Мария оказалась права. Младенец родился ночью – это была девочка, крошечное, тихо хнычущее создание с пучком золотистых волосиков. Хотя сердце Екатерины упало, когда ей сообщили пол ребенка, она взглянула на новорожденную дочь и влюбилась в нее. «Изабелла, – подумала Екатерина. – Я назову ее в честь матери, если Генрих согласится».
Генрих… Королеве была невыносима мысль о его разочаровании. Она боялась встречи с ним. Как он воспримет весть о ее неудаче? Будет ли любить малышку так же, как полюбил Марию?
Король пришел к ее ложу удрученный. Взял ребенка на руки и благословил его, но в глазах Генриха безошибочно читалась досада, и он пробыл в покоях королевы совсем недолго – к неудовольствию Марии, которое она почти не пыталась скрывать. Той ночью Екатерина проплакала много часов, боясь, что потеряла любовь мужа навсегда. Но и ее собственные надежды тоже были перечеркнуты. «Чем я заслужила такую злую участь?» – спрашивала она себя.
– Что говорят при дворе? – строго спросила Екатерина Маргарет Поул и Марию на следующий день.
Маргарет смотрела на нее печальным взглядом:
– Многие разочарованы. Говорят, если бы этот ребенок родился до помолвки, принцессу не обручили бы. Теперь люди думают, что она могла бы стать наследницей здесь. Особенно боятся того, что через ее брак Англия может покориться Франции.
– Они говорят так, будто я больше не смогу вынашивать детей! Но, Маргарет, у меня будут еще дети, непременно.
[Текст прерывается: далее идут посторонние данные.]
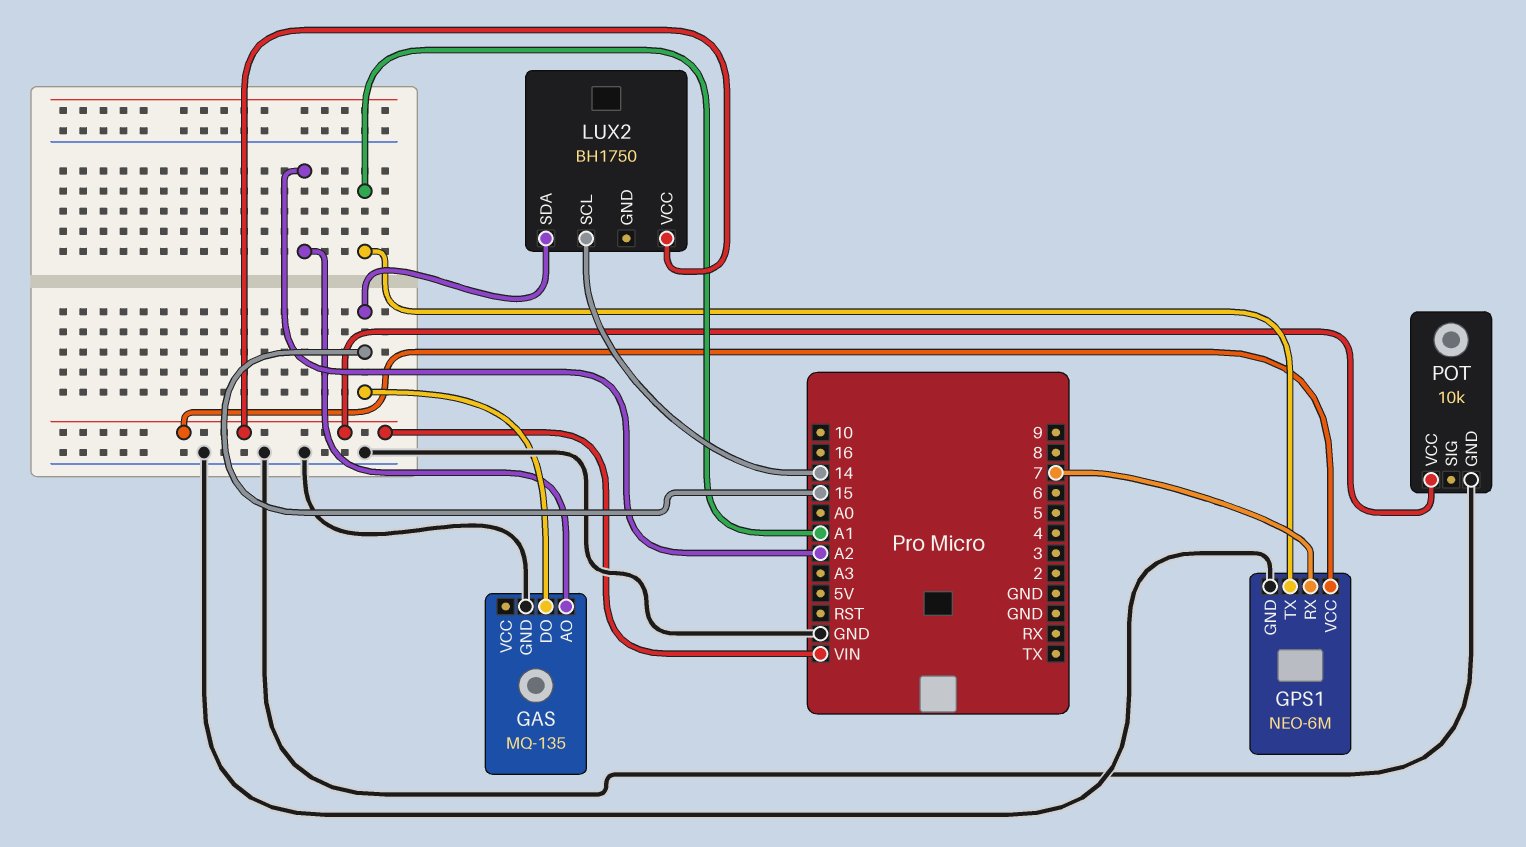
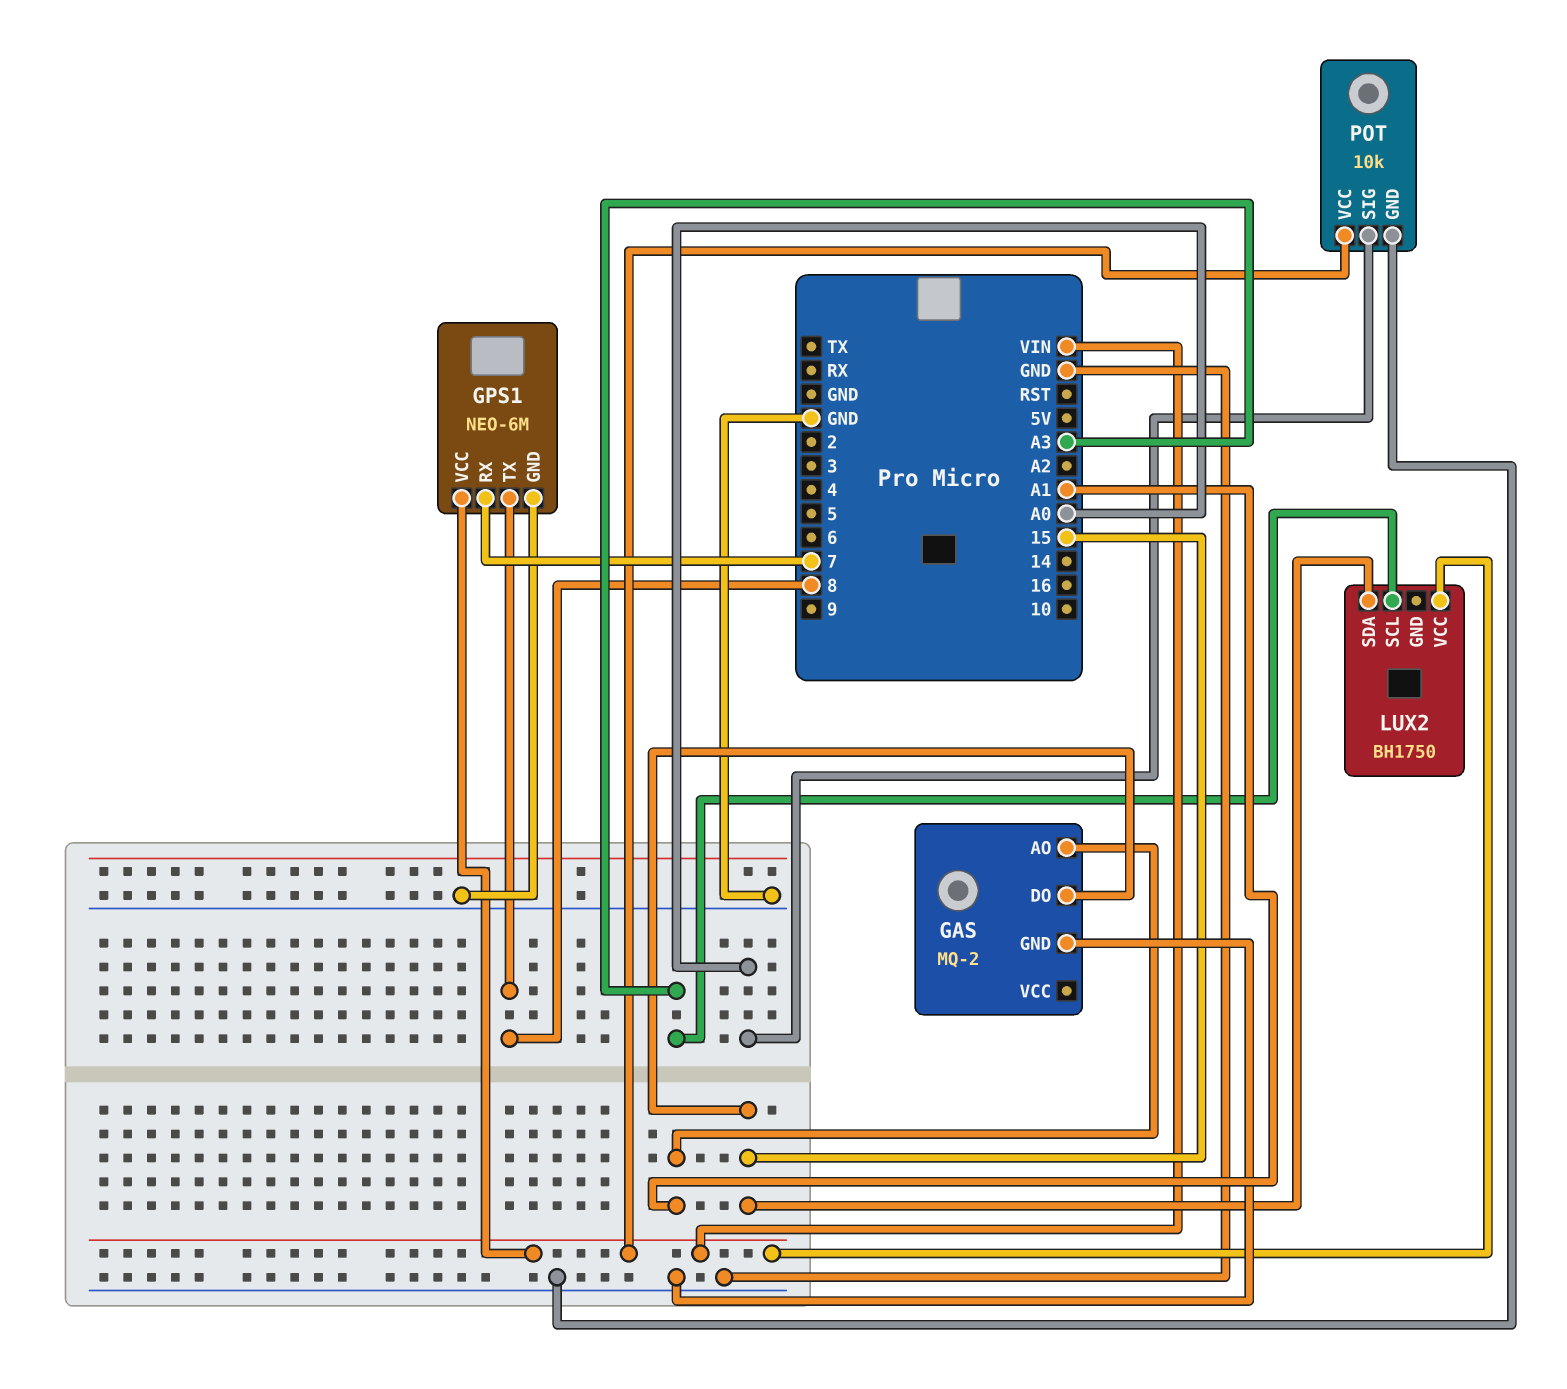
GAS: MQ-135 -> MQ-2
GAS pin AO: A2 -> A1
GPS1 pin TX: A1 -> 8
LUX2 pin SCL: 14 -> A3
POT pin SIG: none -> A0

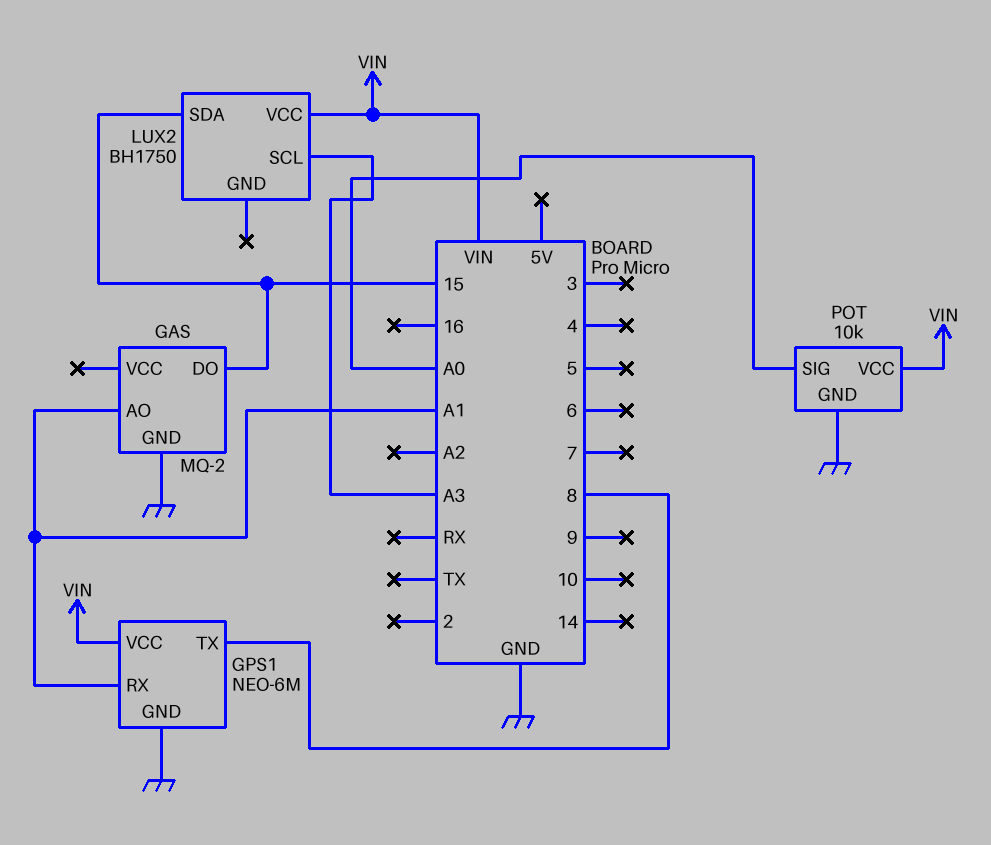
GPS1 pin RX: 7 -> A1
Мне всего тридцать три.
– Я знаю женщин, которые вынашивали сыновей и в более солидном возрасте. – Маргарет говорила твердым, ободряющим тоном.
– Вот, например, я старше вашего величества, а посмотрите-ка на меня. – Мария похлопала себя по животу. – Тридцать три – это еще не возраст!
Екатерина слабо улыбнулась:
– Вы обе очень добры.
– Пожалуйста, отдохните немного, дорогая мадам, – вздохнула Маргарет. – Вам нужно снова набраться сил, чтобы родить этих сыновей!
Генрих и Екатерина склонились над колыбелью, лица их были исполнены тревоги. Сердце Екатерины разрывалось. Новорожденная принцесса, двух дней от роду, слабела и угасала, а потому призвали короля. Они смотрели на малышку и молились, крошечные ручки затрепетали и безжизненно упали. Екатерина ахнула, не веря своим глазам, и сгребла в охапку обмякшее тельце.
– Изабелла, моя малютка Изабелла! – в отчаянии голосила она и качала на руках ребенка, как будто это могло вернуть малышку к жизни.
– Кейт, прошу вас, – успокаивал ее Генрих с бо́льшим чувством, чем она могла ожидать. – Это Господня воля.
– Сколько раз вы мне уже это говорили? – рыдая, закричала она.
– Кто мы такие, чтобы подвергать ее сомнениям? – беспомощно сказал Генрих, по его щекам текли слезы. – Она и мой ребенок тоже! Дайте мне подержать ее.
Король забрал у Екатерины маленький сверток, сел и прижал его к груди, издавая громкие, сотрясающие все тело всхлипы.
– Я не вынесу еще одной утраты! – плакала Екатерина. – За что Бог наказывает нас?
– Честно сказать, я не знаю, – произнес Генрих, глядя на маленькое восковое личико.
– Даже окрестить не успели! – стенала Екатерина. – Теперь ее душа в преддверии ада, она никогда не узрит Бога.
– Никогда не верьте в такое! – возмутился Генрих. – Некрещеные души наслаждаются теми же блаженствами, что и все прочие. Я читал об этом. Вам следует придерживаться такой мысли, Кейт. И мы должны отпустить ее. – Голос короля дрогнул. – Я распоряжусь, чтобы ее похоронили у стены на монастырском кладбище.
Эта седьмая беременность окончательно испортила фигуру Екатерины.
– Зашнуруйте меня плотнее, – приказывала она фрейлинам в день введения во храм, но толку не было.
Ее тело походило на колоду, тяжелую грудь стискивал низкий квадратный вырез корсажа, лицо опухло от слез. Неужели Генрих когда-нибудь возжелает ее? И как сможет она сама, перегруженная горем утрат и неудачами, снова с радостью отдаться его объятиям?
Но Генрих не подал виду, что заметил произошедшие в ней перемены. Через час после очищения он пришел в покои Екатерины и поцеловал ее с обычной страстью.
– Как хорошо, Кейт, что вы снова вернулись к нам. Мы должны попытаться оставить все печали в прошлом.
– Да, – ответила она, думая о том, что никогда больше не будет счастлива.
Только бы ее несчастья не сказались на принцессе Марии, которую она брала с собой ко двору при каждом удобном случае! Не дай Бог, чтобы Мария когда-нибудь заподозрила, что родители любят ее не так сильно, как любили бы сына. Но это было не единственной причиной для беспокойства Екатерины.